As I have worked to change my blog, and my thinking about my blog, I have been praying for wisdom, for direction, and for His will concerning this space. I have a bit of an idea about what Father is asking of me. Yet, I have been hesitating. It seems there is more I should know about making this space His. This morning I was wondering though, what if the hesitation is not in questioning what He wants anymore, but in my need for perfection? I know what He is asking of me. I know that Father wants me to make this space in my life a place of encouragement. A place where scripture flows through it. A place that points all (including myself) right to Him. Easy enough right? :P
So if I know all of these things, it occurred to me that I must be delaying because I am letting my perfectionism get in the way. In the last week I have formed several blog posts ~ in my head. Why have I not put them here? Well, there is the excuse about how drained I have felt this week....but it is just an excuse right? Really though, I know it is because I want this place to be perfect before I come in, and share. Perfectionism, is a nasty thing! It delays the Father's work in your life! I don't know how it effects you, but for me perfectionism usually results in a paralyzing fear. If I feel I cannot get something done totally right, then I am afraid of starting it at all. Tell me I'm not alone in this, people! Another way it hinders me is, I spend so much time trying to make something perfect,then I lose sight of what God is calling me to focus on in the first place! Yet this has never been how God has works in my life. Why I thought it would be this time is beyond me :D Father doesn't wait for us to be perfect before He shares with us, so why I thought that was the case this time....I have no idea!

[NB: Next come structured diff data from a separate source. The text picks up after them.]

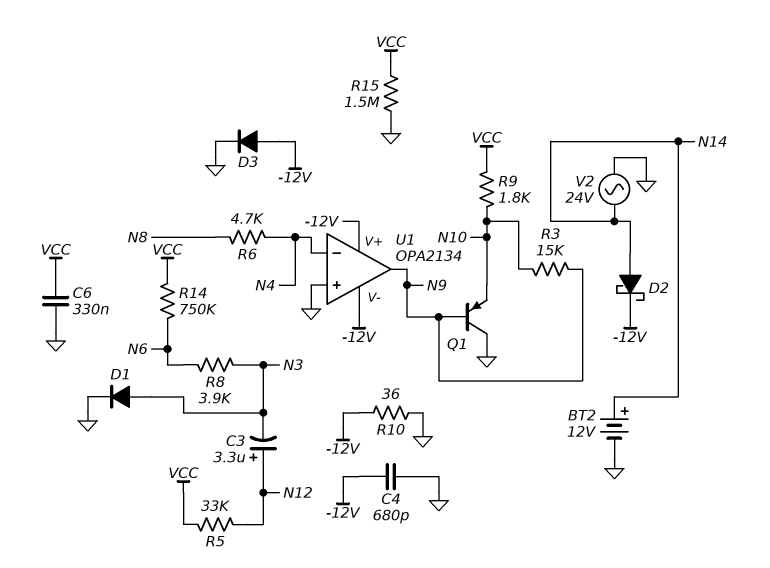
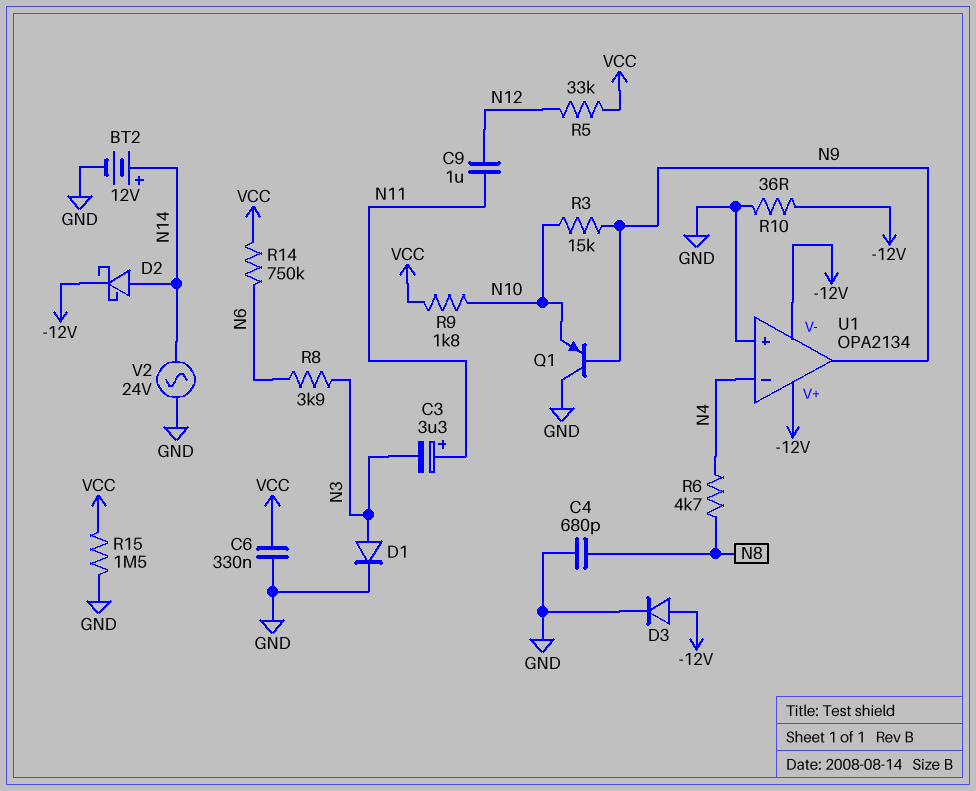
C3: 3.3uF (plus N12, minus N3) -> 3.3uF (plus N11, minus N3)
C4: 680pF (-12V, GND) -> 680pF (GND, N8)
C9: none -> 1uF (N11, N12)

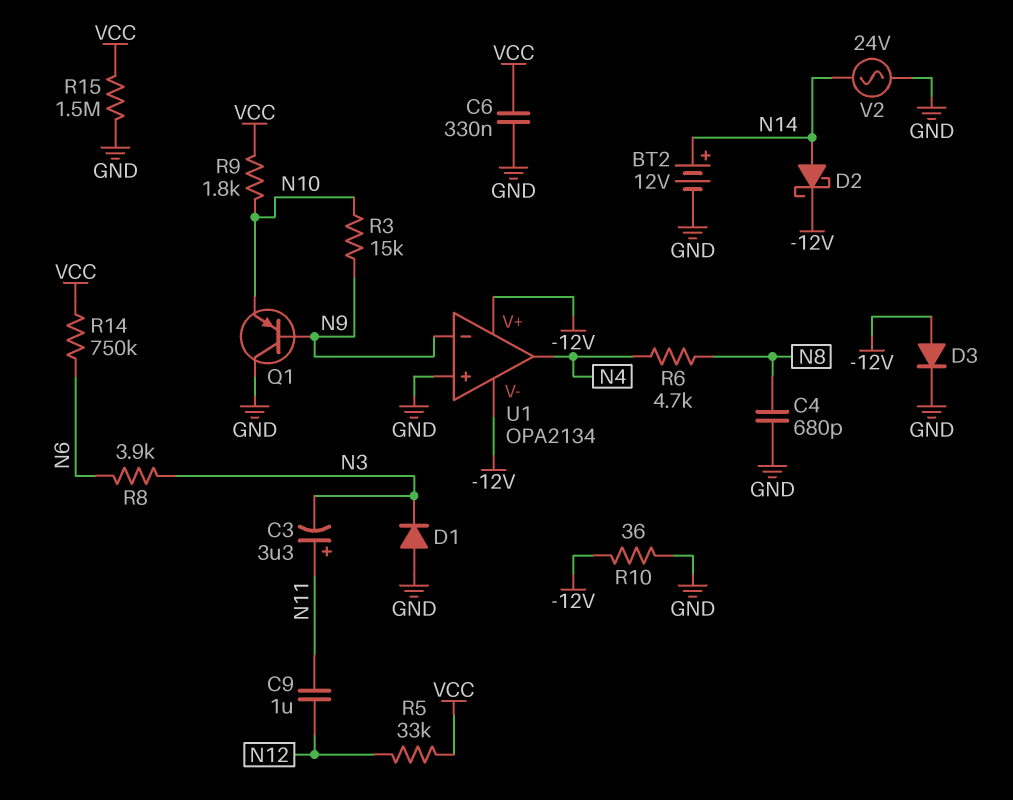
D1: diode (A N3, K GND) -> diode (A GND, K N3)
U1 pin in-: N4 -> N9
U1 pin out: N9 -> N4

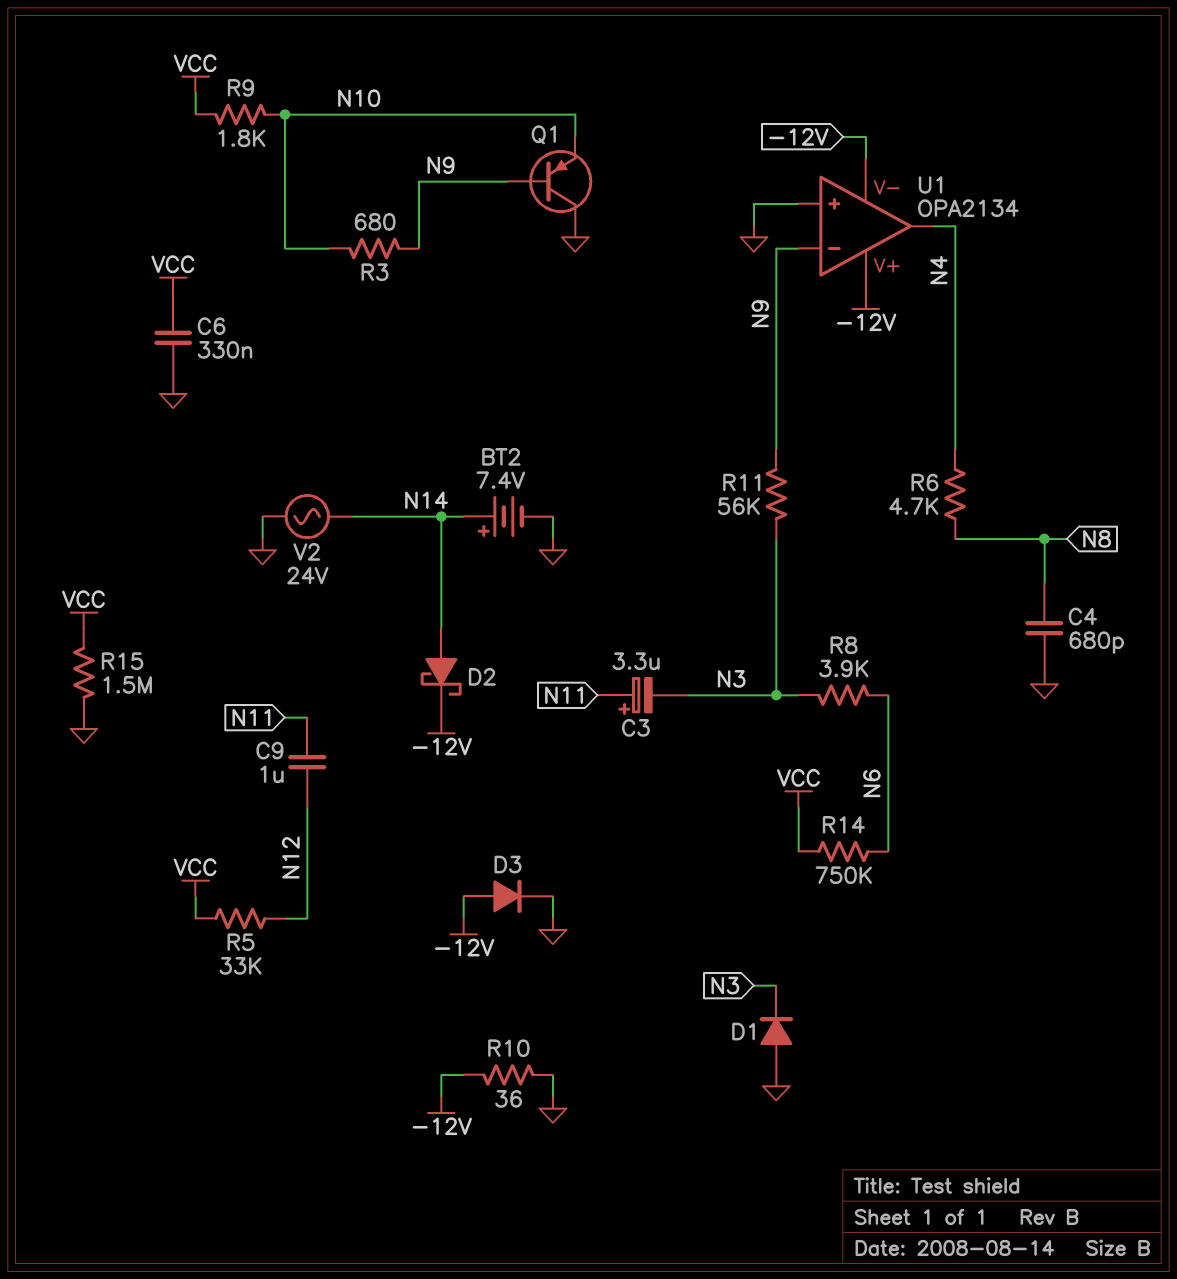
BT2: 12V (plus N14, minus GND) -> 7.4V (plus N14, minus GND)
R3: 15k (N9, N10) -> 680 (N9, N10)
R11: none -> 56k (N3, N9)

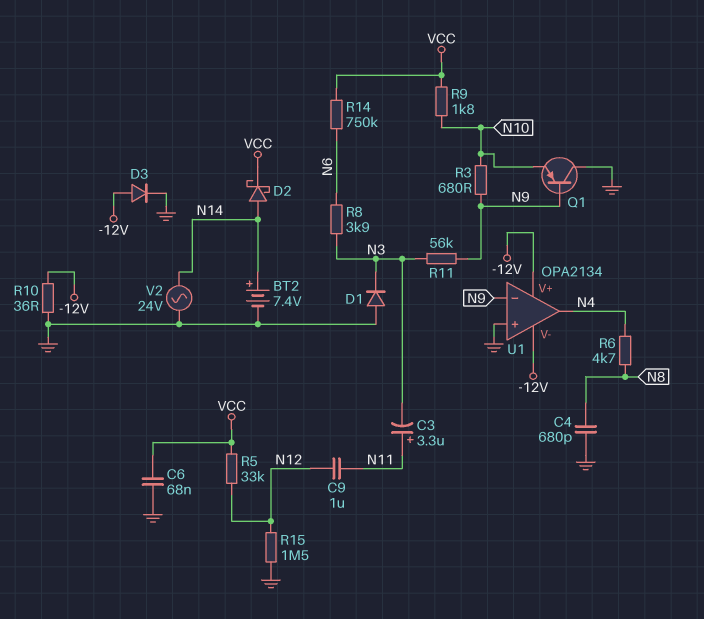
C6: 330nF (GND, VCC) -> 68nF (GND, VCC)
D2: schottky (A N14, K -12V) -> schottky (A N14, K VCC)
R15: 1.5M (GND, VCC) -> 1.5M (GND, N12)

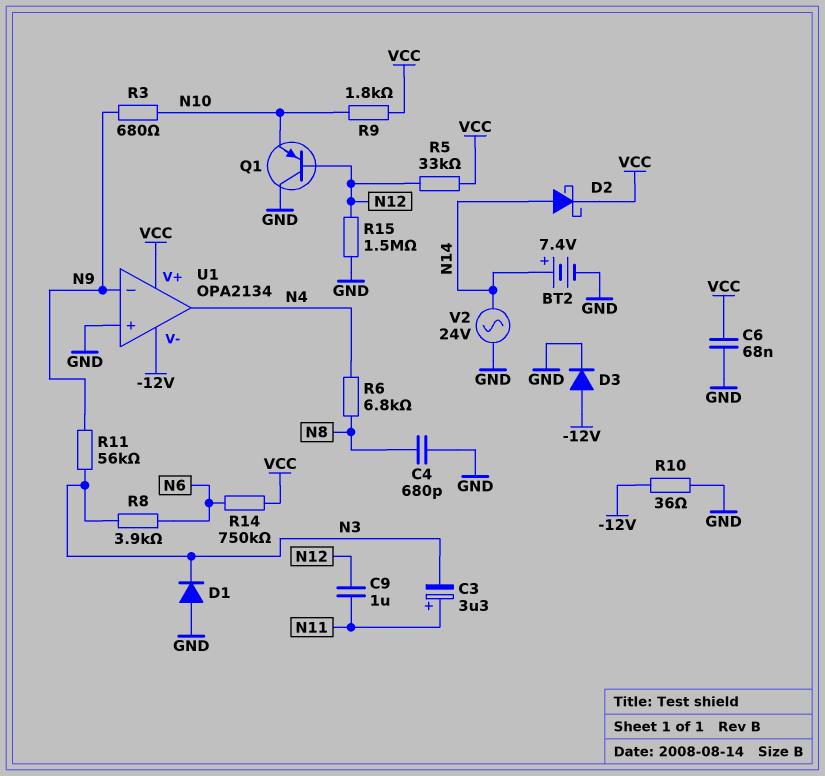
Q1: PNP (B N9, C GND, E N10) -> PNP (B N12, C GND, E N10)
R6: 4.7k (N4, N8) -> 6.8k (N4, N8)
U1 pin V+: -12V -> VCC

So here is the thing, I am going to dive back into this blog. Work through my fears, and set to work doing what Father is asking of me!!
You will also notice some changes in format. I want a place that looks right to the Father, and I have noticed that the less cluttered my blog is the more I can just focus on the words. So I thought I would try keeping it simple for a while.
Here is my question to you.....
What things has Father asked of you that you are delaying because of perfectionism or fear???